# Setting up a second wifi WAP w/o wep encryption



## DonLandis (Dec 17, 2003)

This one for network GURU's

I have a single cable modem connected to a firewall and then a router. From that router I have a half dozen computers connected with the 400Mbs hard wire and a WAP802.11b set with 128bit encryption (WEP) Usually connected to that are 3 laptops. All net equipment is Linksys DHCP So far so good!

I would like to add a second WAP with 802.11b where the access to the internet is an open access but access to anything behind the firewall would be blocked. To do this, would I need to insert the open access WAP between my current modem and router firewall. In other words- Cablemodem to a WAP open access and feed through it's built in router to the hard firewall/router where the second WEP system is connected. Would this do what I want? that is, allow open access to the internet for non wep wifi and keep those connections from seeing my lan behind the firewall.


----------



## CoriBright (May 30, 2002)

I think if you google for instructions up a wifi hotspot you might find more details. a router behind a router isn't the easiest thing to setup... I gave up and use two Access Points because I couldn't be bothered with a three hour phone to Linksys. But both are protected. In theory what you suggested should work, but the configuration isn't going to be a 5 minute job.

Good luck.


----------



## cdru (Dec 4, 2003)

Doing double NAT (router behind a router) is possible and actually isn't too difficult, but it can cause problems with some protocols. You also obviously have a performance hit as well as one more thing that can fail.
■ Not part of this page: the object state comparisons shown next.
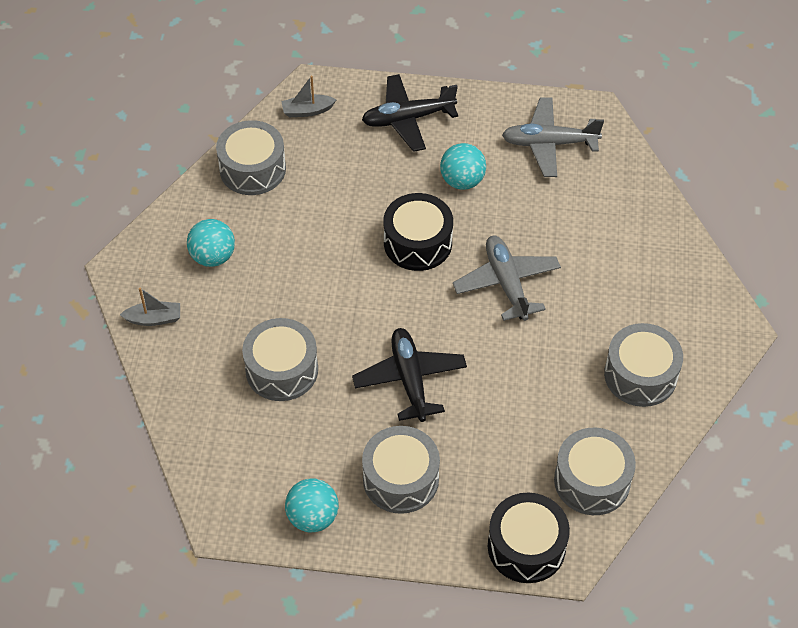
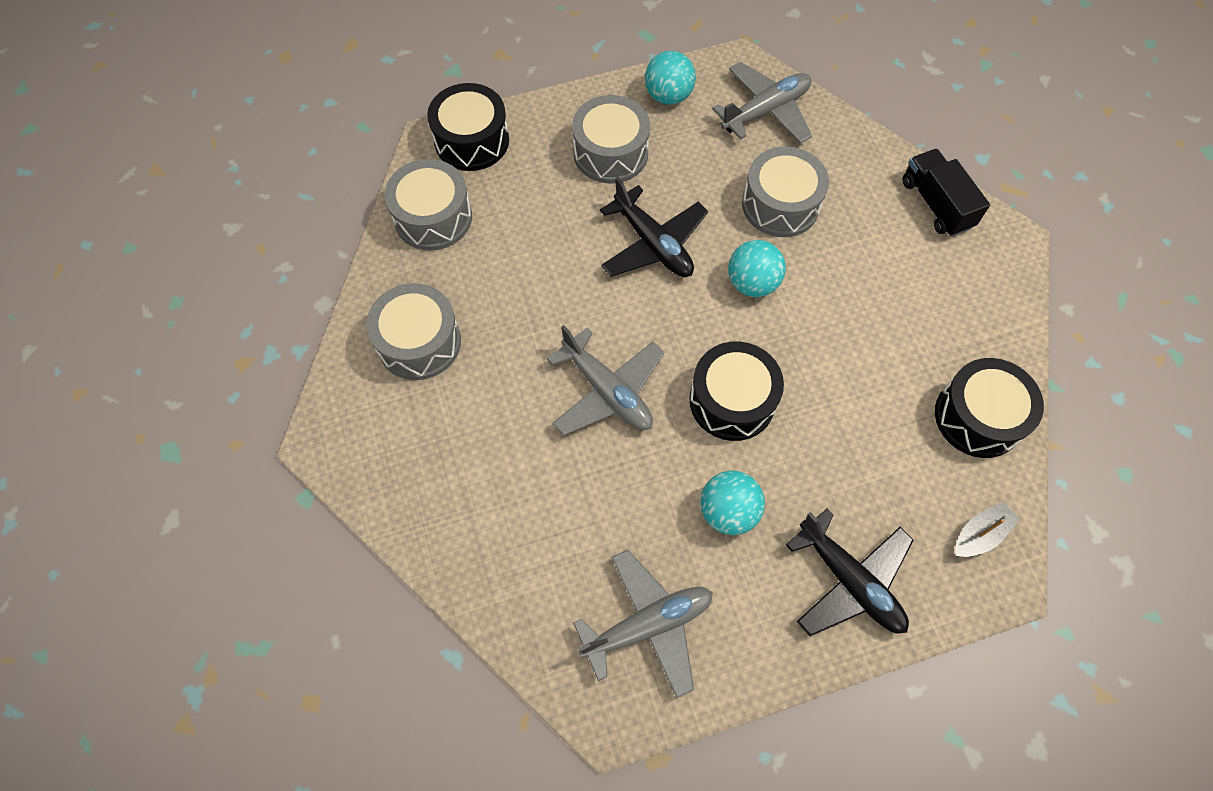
camera: 155 degrees right, 10 degrees up
(154, 319) = (936, 204): grey boat -> black truck
(213, 256) = (934, 291): turquoise ball -> turquoise ball (752, 283)
(232, 462) = (766, 111): none -> grey plane
(252, 169) = (978, 417): grey drum -> black drum
(408, 119) = (849, 581): black plane -> black plane turned 90 degrees clockwise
You might look into the WRT54G (or WRT54GS) with Sveasoft firmware running on it. The hacked firmware will allow you to VLAN off your wLAN from your LAN. Set it up so that the WRT54G is your main router with the wLAN having no encryption on one vLAN and your wired ports get used for our computers on the other. Then just use your current router as an AP. Connect the two routers via a lan port (don't use the WAN port). The 2nd router then just acts as a switch and AP, the router portion doesn't get used.


----------



## SimpleSimon (Jan 15, 2004)

Hmmm.

How about plugging the cable modem into a hub, then the WAPs into that?

This requires that the cable modem allow multiple IPs (IOW, has DHCP & NAT).
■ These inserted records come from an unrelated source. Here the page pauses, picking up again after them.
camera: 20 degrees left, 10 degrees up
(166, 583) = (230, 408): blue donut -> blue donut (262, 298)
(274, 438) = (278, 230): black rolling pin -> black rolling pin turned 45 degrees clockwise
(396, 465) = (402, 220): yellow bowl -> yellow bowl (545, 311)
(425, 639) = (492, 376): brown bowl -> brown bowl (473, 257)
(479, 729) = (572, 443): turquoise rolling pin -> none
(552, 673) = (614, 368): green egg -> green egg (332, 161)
Set the two WAPs to have different subnets than the cable modem (for a total of 3 subnets).


----------



## DonLandis (Dec 17, 2003)

The first part may work but I'm not sure you understood how I explained my needs.

I want one WEP access point to be behind the firewall and see all my computers in shared resources mode.
The other access point would be open so no key required and also have access to my internet connection but not my LAN. 

I have enough hardware sitting around to try it but I was more inquiring as to how to configure the DHCP setup on the new WAP between the cable modem and the firewalled LAN. If the current Lan is set for 192.168.1.XXX, and 255.255.255.0 How does the setup look for the WAP that is outside the LAN? Right now the first thing my Cable modem sees is the linksys firewall/router(s)/WEP-WAP box.


----------



## SimpleSimon (Jan 15, 2004)

Don - maybe you misunderstood me.

I think you're thinking of a hierarchical pair of WLANs.

I'm thinking of a side-by-side pair of WLANs. One open, one secure. Both have access to the internet.

Both WAPs are firewalls in and of themselves, and so is the cable modem (assuming the cable modem has NAT & DHCP).

Cable-LAN = 192.168.a.xxx with 2 attached devices:
WLAN1-WANPort=192.168.a.11 and WLAN2-WANPort=192.168.a.22
WLAN1-LAN = 192.168.b.xxx
WLAN2-LAN = 192.168.c.xxx

With the standard 192.168 mask of 255.255.255.0 the two WLANs can't see each others LAN sides - although they can see each other's WAN ports - but that's not a problem.


----------



## DonLandis (Dec 17, 2003)

"_With the standard 192.168 mask of 255.255.255.0 the two WLANs can't see each others LAN sides - although they can see each other's WAN ports - but that's not a problem."_

Thanks for clarifying that. I see what you are saying now. Can't wait to get back to Florida next week to try it out.


----------